Reputation: 1278
I am trying to construct a summed area table for later use in an adaptive thresholding routine. Since this code is going to be used in time critical software, I am trying to squeeze as many cycles as possible out of it.
For performance, the table is unsigned integers for every pixel.
When I attach my profiler, I am showing that my largest performance bottleneck occurs when performing the x-pass.
The simple math expression for the computation is:
sat_[y * width + x] = sat_[y * width + x - 1] + buff_[y * width + x]

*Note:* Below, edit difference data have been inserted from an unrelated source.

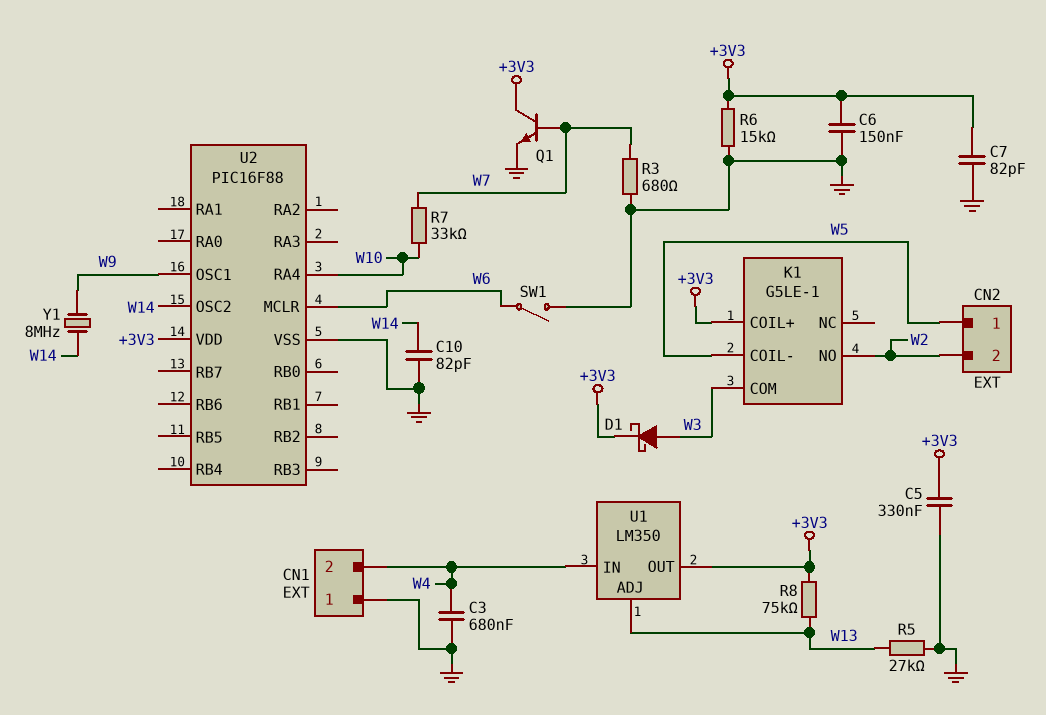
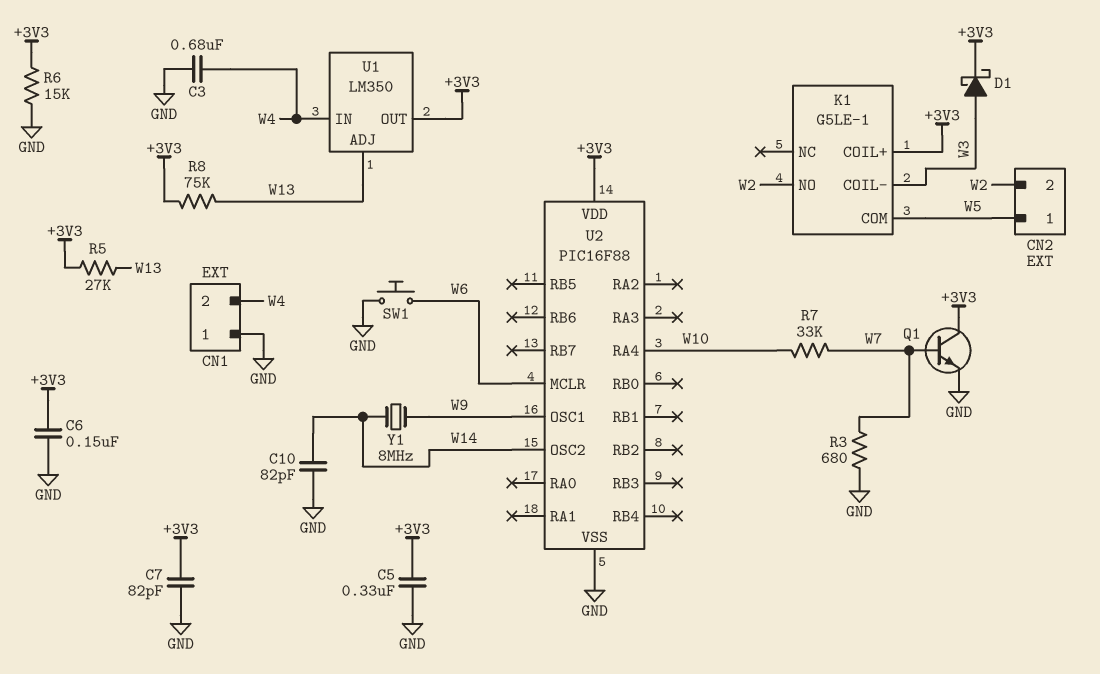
K1 pin COIL-: W5 -> W3
K1 pin COM: W3 -> W5
R5: 27k (GND, W13) -> 27k (+3V3, W13)
SW1: switch (GND, W6) -> button (GND, W6)

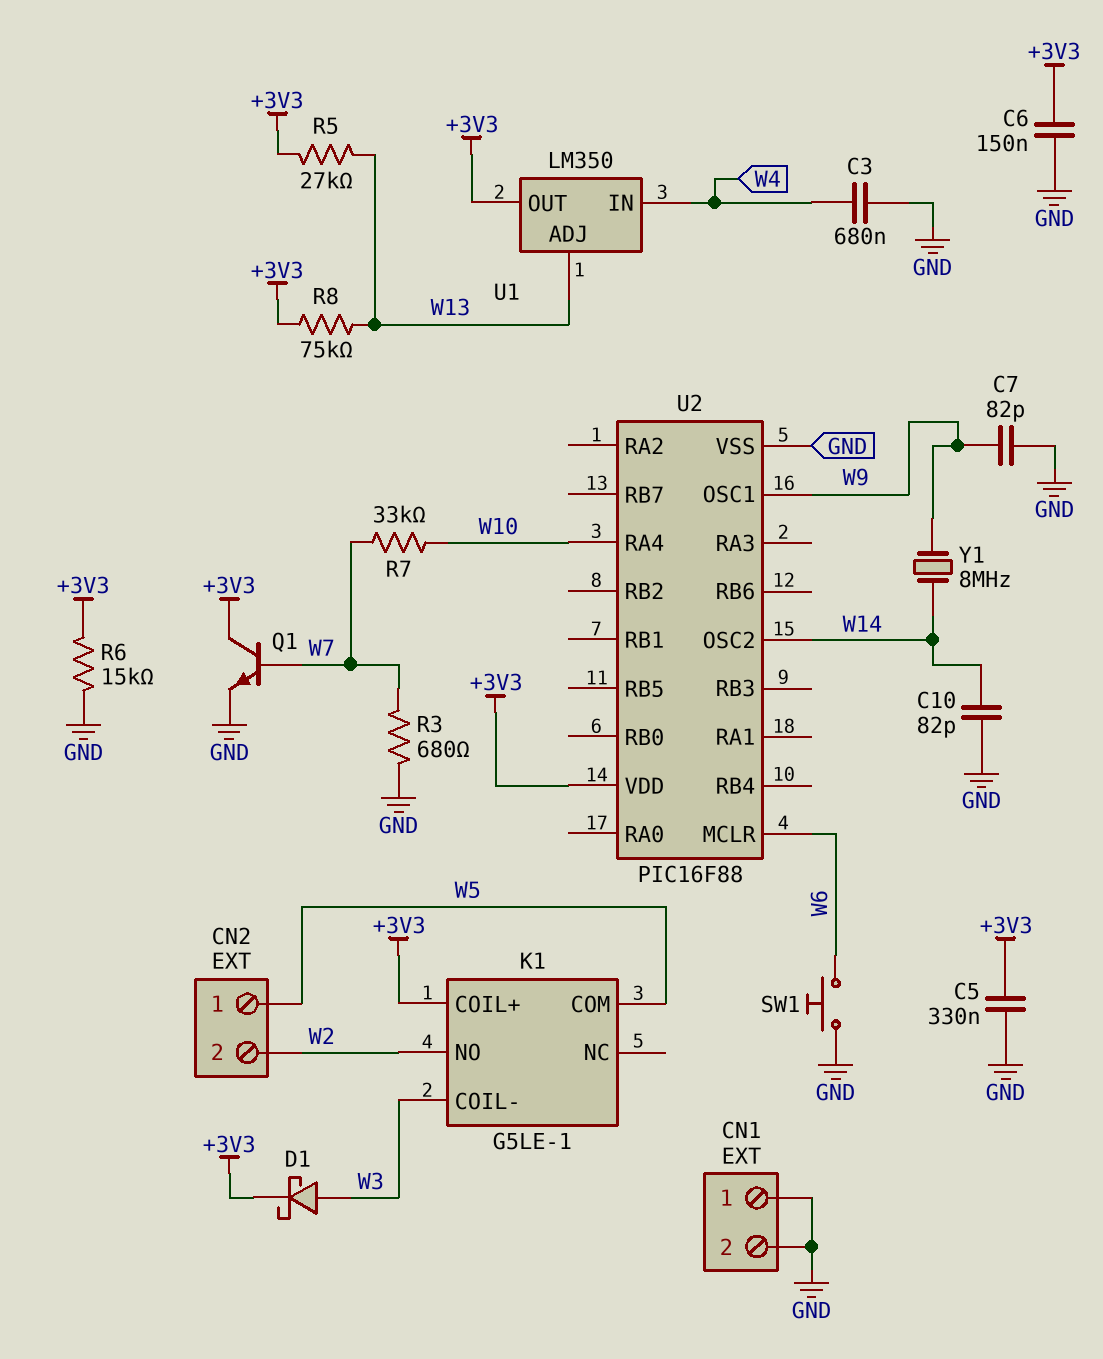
C7: 82pF (+3V3, GND) -> 82pF (GND, W9)
CN1 pin 2: W4 -> GND

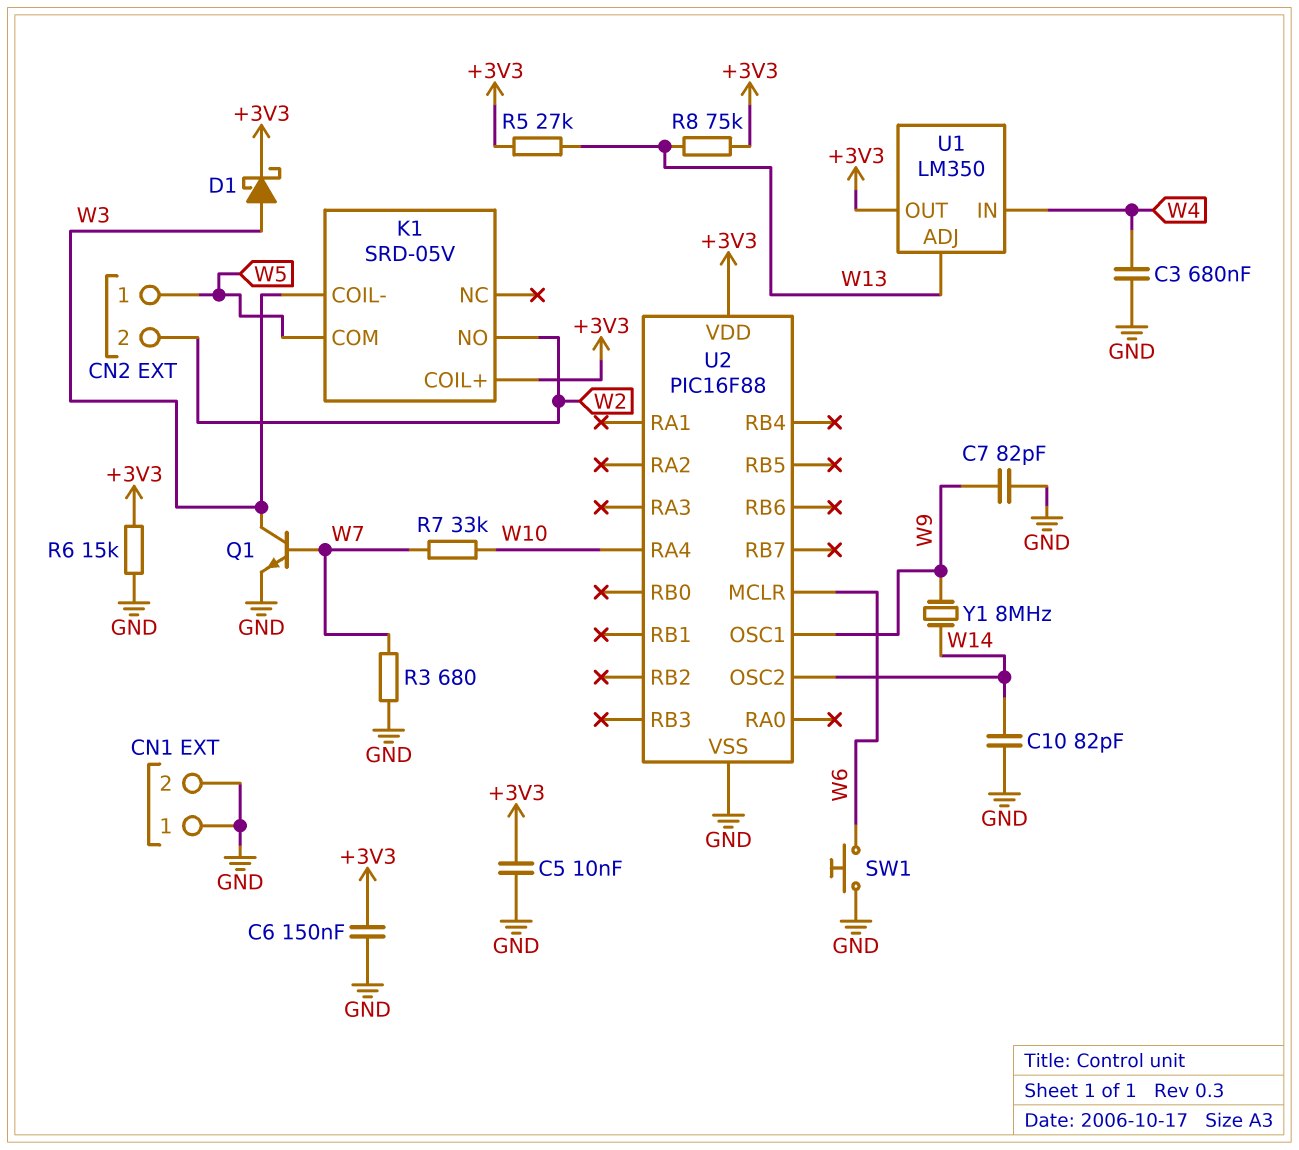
C5: 330nF (+3V3, GND) -> 10nF (+3V3, GND)
K1: G5LE-1 -> SRD-05V
Q1: NPN (B W7, C +3V3, E GND) -> NPN (B W7, C W3, E GND)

where the running sum resets at every new y position.
In this case, sat_
is a 1-D pointer of unsigned integers representing the SAT, and buff_
is an 8-bit unsigned monochrome buffer.
My implementation looks like the following:
uint *pSat = sat_;
char *pBuff = buff_;
for (size_t y = 0; y < height; ++y, pSat += width, pBuff += width)
{
uint curr = 0;
for (uint x = 0; x < width; x += 4)
{
pSat[x + 0] = curr += pBuff[x + 0];
pSat[x + 1] = curr += pBuff[x + 1];
pSat[x + 2] = curr += pBuff[x + 2];
pSat[x + 3] = curr += pBuff[x + 3];
}
}
The loop is unrolled manually because my compiler (VC11) didn't do it for me. The problem I have is that the entire segmentation routine is spending an extraordinary amount of time just running through that loop, and I am wondering if anyone has any thoughts on what might speed it up. I have access to all of the SSE's sets, and AVX for any machine this routine will run on, so if there is something there, that would be extremely useful.
Also, once I squeeze out the last cycles, I then plan on extending this to multi-core, but I want to get the single thread computation as tight as possible before I make the model more complex.
Upvotes: 1
Views: 2423
Reputation: 783
Algorithmically, I don't think there is anything you can do to optimize this further. Even though you didn't use the term OLAP cube in your description, you are basically just building an OLAP cube. The code you have is the standard approach to building an OLAP cube.
If you give details about the hardware you're working with, there might be some optimizations available. For example, there is a GPU programming approach that may or may not be faster. Note: Another post on this thread mentioned that parallelization is not possible. This isn't necessarily true... Your algorithm can't be implemented in parallel, but there are algorithms that maintain data-level parallelism, which could be exploited with a GPU approach.
Upvotes: 1
Reputation: 272657
You have a dependency chain running along each row; each result depends on the previous one. So you cannot vectorise/parallelise in that direction.
But, it sounds like each row is independent of all the others, so you can vectorise/paralellise by computing multiple rows simultaneously. You'd need to transpose your arrays, in order to allow the vector instructions to access neighbouring elements in memory.*
However, that creates a problem. Walking along rows would now be absolutely terrible from a cache point of view (every iteration would be a cache miss). The way to solve this is to interchange the loop order.
Note, though, that each element is read precisely once. And you're doing very little computation per element. So you'll basically be limited by main-memory bandwidth well before you hit 100% CPU usage.
Upvotes: 2